On Jun 14 2022, "Richard W.M. Jones" <rjones(a)redhat.com> wrote:
This is a follow-up to this thread:
https://listman.redhat.com/archives/libguestfs/2022-June/thread.html#29210
about getting the kernel client (nbd.ko) to obey block size
constraints sent by the NBD server:
https://github.com/NetworkBlockDevice/nbd/blob/master/doc/proto.md#block-...
I was sent this very interesting design document about the original
intent behind the kernel's I/O limits:
https://people.redhat.com/msnitzer/docs/io-limits.txt
There are four or five kernel block layer settings we could usefully
adjust, and there are three NBD block size constraints, and in my
opinion there's not a very clear mapping between them. But I'll have
a go at what I think we should do.
- - -
(1) Kernel physical_block_size & logical_block_size: The example given
is of a hard disk with 4K physical sectors (AF) which can nevertheless
emulate 512-byte sectors.
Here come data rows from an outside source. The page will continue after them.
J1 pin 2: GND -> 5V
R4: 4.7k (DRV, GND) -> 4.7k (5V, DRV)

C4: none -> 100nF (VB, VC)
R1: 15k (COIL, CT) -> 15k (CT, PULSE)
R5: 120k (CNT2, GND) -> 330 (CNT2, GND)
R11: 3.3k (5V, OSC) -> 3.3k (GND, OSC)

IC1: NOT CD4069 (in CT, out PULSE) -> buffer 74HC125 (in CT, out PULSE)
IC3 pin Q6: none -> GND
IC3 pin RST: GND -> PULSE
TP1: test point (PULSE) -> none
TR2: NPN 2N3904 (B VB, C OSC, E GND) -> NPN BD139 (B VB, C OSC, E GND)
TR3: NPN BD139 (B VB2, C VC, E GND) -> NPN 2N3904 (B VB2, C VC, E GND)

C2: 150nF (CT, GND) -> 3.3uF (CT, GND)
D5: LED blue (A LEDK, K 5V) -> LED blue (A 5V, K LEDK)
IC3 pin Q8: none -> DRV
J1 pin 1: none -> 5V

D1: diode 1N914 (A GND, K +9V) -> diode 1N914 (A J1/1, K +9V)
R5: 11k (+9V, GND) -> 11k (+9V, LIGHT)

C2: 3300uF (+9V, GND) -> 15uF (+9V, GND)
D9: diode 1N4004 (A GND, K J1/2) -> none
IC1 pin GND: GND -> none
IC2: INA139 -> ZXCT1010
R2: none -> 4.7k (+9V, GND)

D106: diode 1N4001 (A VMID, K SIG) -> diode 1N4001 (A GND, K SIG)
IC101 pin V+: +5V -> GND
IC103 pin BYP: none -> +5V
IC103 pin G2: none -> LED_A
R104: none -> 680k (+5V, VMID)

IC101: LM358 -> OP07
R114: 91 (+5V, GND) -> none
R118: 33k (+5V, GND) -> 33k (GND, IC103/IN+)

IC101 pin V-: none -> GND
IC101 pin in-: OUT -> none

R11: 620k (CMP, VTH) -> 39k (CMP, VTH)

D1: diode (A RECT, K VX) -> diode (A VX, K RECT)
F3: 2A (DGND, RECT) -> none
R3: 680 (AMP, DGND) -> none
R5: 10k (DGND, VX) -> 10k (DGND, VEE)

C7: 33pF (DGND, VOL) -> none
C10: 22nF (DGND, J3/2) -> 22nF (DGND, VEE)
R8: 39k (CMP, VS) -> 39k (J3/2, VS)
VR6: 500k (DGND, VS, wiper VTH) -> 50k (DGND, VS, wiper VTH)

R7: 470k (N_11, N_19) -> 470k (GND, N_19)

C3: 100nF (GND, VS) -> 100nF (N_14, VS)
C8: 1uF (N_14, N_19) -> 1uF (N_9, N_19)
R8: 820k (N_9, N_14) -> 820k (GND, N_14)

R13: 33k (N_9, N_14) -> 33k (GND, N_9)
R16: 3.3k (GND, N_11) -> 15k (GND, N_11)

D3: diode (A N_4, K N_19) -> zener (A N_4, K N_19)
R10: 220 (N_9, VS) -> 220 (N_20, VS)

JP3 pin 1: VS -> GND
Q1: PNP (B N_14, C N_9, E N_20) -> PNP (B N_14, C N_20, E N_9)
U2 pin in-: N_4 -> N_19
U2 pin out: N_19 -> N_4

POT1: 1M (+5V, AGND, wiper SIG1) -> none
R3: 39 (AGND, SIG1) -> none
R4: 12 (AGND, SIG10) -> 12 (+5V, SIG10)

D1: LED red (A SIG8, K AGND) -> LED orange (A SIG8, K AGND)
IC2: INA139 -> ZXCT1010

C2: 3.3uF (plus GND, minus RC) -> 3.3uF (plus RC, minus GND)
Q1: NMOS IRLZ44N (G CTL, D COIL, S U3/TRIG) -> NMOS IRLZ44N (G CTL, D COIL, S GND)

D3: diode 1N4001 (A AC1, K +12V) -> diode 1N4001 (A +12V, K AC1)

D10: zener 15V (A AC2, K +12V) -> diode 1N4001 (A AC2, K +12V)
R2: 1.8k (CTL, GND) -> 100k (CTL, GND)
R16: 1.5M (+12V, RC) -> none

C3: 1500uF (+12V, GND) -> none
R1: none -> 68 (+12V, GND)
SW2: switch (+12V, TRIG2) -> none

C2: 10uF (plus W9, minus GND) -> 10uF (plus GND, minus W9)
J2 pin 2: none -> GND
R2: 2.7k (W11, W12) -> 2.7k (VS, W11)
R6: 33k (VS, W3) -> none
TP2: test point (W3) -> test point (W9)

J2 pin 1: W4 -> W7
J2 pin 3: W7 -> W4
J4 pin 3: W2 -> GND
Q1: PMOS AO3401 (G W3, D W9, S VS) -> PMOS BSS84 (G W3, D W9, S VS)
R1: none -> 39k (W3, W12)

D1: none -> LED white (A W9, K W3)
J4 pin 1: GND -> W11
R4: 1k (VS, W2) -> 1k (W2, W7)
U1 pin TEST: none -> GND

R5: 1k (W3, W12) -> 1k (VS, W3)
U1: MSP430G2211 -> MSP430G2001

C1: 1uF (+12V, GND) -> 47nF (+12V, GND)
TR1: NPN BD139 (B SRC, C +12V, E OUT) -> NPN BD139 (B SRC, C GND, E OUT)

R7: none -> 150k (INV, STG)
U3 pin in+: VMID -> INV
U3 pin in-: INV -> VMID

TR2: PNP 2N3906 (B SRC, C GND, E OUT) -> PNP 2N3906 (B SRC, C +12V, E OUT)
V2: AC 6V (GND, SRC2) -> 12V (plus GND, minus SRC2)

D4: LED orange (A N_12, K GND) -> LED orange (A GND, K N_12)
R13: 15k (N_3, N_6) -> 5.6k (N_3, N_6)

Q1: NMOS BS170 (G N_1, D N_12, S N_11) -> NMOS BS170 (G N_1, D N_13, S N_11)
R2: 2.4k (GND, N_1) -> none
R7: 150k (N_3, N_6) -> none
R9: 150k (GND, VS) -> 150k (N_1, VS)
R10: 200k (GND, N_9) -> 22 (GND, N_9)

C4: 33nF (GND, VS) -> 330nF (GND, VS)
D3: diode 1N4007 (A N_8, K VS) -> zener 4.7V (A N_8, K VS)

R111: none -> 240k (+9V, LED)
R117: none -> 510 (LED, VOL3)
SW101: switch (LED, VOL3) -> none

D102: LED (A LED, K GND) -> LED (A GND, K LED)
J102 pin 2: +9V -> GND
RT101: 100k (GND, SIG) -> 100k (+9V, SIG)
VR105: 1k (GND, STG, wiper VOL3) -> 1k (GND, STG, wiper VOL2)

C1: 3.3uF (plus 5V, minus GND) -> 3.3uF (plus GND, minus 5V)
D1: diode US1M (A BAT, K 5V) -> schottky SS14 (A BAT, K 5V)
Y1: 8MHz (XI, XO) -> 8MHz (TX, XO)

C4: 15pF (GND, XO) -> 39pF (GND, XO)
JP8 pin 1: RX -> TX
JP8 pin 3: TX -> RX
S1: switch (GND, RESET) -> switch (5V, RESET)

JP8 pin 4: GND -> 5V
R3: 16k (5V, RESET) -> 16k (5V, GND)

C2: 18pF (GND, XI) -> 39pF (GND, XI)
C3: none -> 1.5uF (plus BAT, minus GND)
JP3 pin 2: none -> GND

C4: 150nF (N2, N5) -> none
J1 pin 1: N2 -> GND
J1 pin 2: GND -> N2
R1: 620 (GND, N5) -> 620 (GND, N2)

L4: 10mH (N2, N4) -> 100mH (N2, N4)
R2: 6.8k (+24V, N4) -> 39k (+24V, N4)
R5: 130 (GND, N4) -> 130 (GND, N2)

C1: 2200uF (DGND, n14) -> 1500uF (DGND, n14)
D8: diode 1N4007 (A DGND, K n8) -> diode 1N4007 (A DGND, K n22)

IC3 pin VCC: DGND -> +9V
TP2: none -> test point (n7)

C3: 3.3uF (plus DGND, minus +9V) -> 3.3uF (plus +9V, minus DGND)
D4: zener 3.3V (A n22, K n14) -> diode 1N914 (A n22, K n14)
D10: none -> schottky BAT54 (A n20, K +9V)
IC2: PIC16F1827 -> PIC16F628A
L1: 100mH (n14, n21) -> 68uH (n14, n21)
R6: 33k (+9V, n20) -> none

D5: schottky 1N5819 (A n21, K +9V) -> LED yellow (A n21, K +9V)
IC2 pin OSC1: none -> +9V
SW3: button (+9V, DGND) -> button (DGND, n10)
In this case you'd set physical_block_size
= 4K, logical_block_size = 512b.
Data structures (partition tables, etc) should be aligned to
physical_block_size to avoid unnecessary RMW cycles. But the
fundamental until of I/O is logical_block_size.
Current behaviour of nbd.ko is that logical_block_size ==
physical_block_size == the nbd-client "-b" option (default: 512 bytes,
contradicting the documentation).
I think we should set logical_block_size == physical_block_size ==
MAX (512, NBD minimum block size constraint).
Why the lower bound of 512?
What should happen to the nbd-client -b option?
Perhaps it should become the lower-bound (instead of the hardcoded 512)?
That's assuming there is a reason for having a client-specified lower
bound.
(2) Kernel minimum_io_size: The documentation says this is the
"preferred minimum unit for random I/O".
Current behaviour of nbd.ko is this is not set.
I think the NBD's preferred block size should map to minimum_io_size.
(3) Kernel optimal_io_size: The documentation says this is the
"[preferred] streaming I/O [size]".
Current behaviour of nbd.ko is this is not set.
NBD doesn't really have the concept of streaming vs random I/O, so we
could either ignore this or set it to the same value as
minimum_io_size.
I have a kernel patch allowing nbd-client to set both minimum_io_size
and optimal_io_size from userspace.
(4) Kernel blk_queue_max_hw_sectors: This is documented as: "set max
sectors for a request ... Enables a low level driver to set a hard
upper limit, max_hw_sectors, on the size of requests."
Current behaviour of nbd.ko is that we set this to 65536 (sectors?
blocks?), which for 512b sectors is 32M.
FWIW, on my 5.16 kernel, the default is 65 kB (according to
/sys/block/nbdX/queue/max_sectors_kb x 512b).
I think we could set this to MIN (32M, NBD maximum block size
constraint),
converting the result to sectors.
I don't think that's right. Rather, it should be NBD's preferred block
size.
Setting this to the preferred block size means that NBD requests will be
this large whenever there are enough sequential dirty pages, and that no
requests will ever be larger than this. I think this is exactly what the
NBD server would like to have.
Settings this to the maximum block size would mean that NBD requests
will exceed the preferred size whenever there are enough sequential
dirty pages (while still obeying the maximum). This seems strictly
worse.
Unrelated to the proposed changes (all of which I think are technically
correct), I am wondering if this will have much practical benefits. As
far as I can tell, the kernel currently aligns NBD requests to the
logical/physical block size rather than the size of the NBD request. Are
there NBD servers that would benefit from the kernel honoring the
preferred blocksize if the data is not also aligned to this blocksize?
Best,
-Nikolaus
--
GPG Fingerprint: ED31 791B 2C5C 1613 AF38 8B8A D113 FCAC 3C4E 599F
»Time flies like an arrow, fruit flies like a Banana.«